Investigation on the effect of an anion layer on photocatalytic activity: carbonate vs. oxalate

In a layer structure, the influence of an anion layer on the photochemical property is still unknown. In this study, we mainly investigated the photochemical properties of Bi2O2CO3 and Bi(C2O4)OH. It has been found that although they have similar layer structures, Bi2O2CO3 shows activities 1.15 and 2.48 times higher than those of Bi(C2O4)OH for the degradation of phenol and rhodamine B (RhB) under UV light irradiation (λ ≤ 400 nm), respectively; these high activities have been mainly attributed to their different anion layers. For Bi2O2CO3, CO32− ions connect with one another to form a linked anion layer, whereas the alternating [Bi2O2]2+ and CO32− layers are completely separate; however, for Bi(C2O4)OH, C2O42− ions do not link with each other, whereas oxygen bridges are formed between the [Bi2O2]2+ and C2O42− layers.
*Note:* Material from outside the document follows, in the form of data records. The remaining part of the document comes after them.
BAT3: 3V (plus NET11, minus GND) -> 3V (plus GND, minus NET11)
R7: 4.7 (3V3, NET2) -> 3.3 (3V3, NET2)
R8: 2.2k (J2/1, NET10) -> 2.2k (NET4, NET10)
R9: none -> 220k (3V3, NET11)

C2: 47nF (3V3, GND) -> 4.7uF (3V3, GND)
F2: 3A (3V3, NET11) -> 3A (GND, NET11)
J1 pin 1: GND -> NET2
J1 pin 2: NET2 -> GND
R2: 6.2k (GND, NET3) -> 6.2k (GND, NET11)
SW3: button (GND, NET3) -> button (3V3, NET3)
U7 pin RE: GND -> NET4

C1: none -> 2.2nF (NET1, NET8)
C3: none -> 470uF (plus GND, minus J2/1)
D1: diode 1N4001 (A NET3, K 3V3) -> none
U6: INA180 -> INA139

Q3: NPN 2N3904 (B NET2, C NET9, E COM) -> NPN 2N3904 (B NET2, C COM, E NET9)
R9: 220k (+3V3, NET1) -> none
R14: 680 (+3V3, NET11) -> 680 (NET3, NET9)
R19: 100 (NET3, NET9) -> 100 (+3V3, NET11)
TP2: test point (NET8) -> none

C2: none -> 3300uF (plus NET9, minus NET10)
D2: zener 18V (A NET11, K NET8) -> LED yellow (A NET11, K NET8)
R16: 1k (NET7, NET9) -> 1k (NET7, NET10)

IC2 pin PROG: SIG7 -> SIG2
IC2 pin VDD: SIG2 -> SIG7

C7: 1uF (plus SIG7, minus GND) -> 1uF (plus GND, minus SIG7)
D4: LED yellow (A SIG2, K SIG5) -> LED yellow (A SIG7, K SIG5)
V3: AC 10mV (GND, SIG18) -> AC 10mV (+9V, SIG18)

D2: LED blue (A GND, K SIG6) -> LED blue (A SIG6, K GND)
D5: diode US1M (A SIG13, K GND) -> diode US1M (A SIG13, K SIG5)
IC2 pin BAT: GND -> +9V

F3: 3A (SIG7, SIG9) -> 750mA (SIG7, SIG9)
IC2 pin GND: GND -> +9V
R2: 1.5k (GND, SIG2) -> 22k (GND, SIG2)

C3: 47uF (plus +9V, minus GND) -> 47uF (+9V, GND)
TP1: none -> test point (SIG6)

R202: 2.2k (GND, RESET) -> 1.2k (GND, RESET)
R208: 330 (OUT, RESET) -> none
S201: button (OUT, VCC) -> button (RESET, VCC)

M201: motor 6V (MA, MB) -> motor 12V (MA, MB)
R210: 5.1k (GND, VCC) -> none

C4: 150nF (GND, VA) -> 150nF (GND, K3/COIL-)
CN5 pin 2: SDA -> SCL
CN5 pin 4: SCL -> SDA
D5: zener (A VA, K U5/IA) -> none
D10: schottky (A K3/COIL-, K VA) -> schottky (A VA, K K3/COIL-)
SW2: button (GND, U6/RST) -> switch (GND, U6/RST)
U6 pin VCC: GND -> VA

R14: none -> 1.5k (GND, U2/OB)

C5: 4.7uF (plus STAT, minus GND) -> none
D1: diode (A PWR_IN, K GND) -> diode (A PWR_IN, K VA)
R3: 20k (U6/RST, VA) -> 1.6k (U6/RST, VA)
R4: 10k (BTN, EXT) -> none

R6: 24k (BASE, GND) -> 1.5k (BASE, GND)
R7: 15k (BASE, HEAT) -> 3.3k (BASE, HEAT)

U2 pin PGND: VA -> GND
The results demonstrate that an internal electric field (IEF) is favored by the separate [Bi2O2]2+ and CO32− layers, which can greatly improve the charge separation rate. In contrast, the oxygen bridges between the [Bi2O2]2+ and C2O42− layers do not favor the formation of an IEF, resulting in a low charge separation rate. This finding suggests that layer semiconductors with completely separate cation and anion layers can be developed as efficient photocatalysts.